For the last few years, I have been working on producing and publishing a new Siddur. It’s been a long, arduous and fulfilling process. The Siddur is being thoroughly edited and will hopefully be available in the coming months.

The Siddur was written with the contemporary teenager in mind, with the hope that it can be appreciated by adults as well. In one word, the goal of the siddur is to inspire.

The gemara (Berachos 6b) states that prayer “stands at the height of the world but people disparage it”. Most people fail to recognize the incredible poignancy and greatness of prayer. Part of the challenge of prayer is that the words are unfamiliar.

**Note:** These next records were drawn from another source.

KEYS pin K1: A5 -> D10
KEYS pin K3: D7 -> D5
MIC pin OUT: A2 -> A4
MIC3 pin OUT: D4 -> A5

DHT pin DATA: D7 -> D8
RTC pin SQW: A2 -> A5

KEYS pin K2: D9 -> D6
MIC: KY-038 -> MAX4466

The Siddur I am working on has a new translation written in a more familiar vernacular. Whenever I had the choice between using a literal translation or being more general so as to emphasize the point being expressed, I chose the latter.

The Siddur also includes a commentary with insights, anecdotes and contemporary perspectives to help its reader connect with the prayers.

One of the phrases that I had a hard time translating were the words recited in the second Hallelukah, “azamrah lElokai b’odi”. The Artscroll Siddur translates those words as, “I will sing to Hashem while I am still alive”, while the Metsudah Siddur translates it as, “I will sing to Hashem while I exist”.

I felt that there was a nuance lacking in both of those translations. However, I couldn’t think of how to better express what I felt was lacking. (In general, it is virtually impossible to truly capture a full translation of any verses or prayers written in lashon hakodesh. There are so many hidden nuances and meanings that cannot be captured in any translation.)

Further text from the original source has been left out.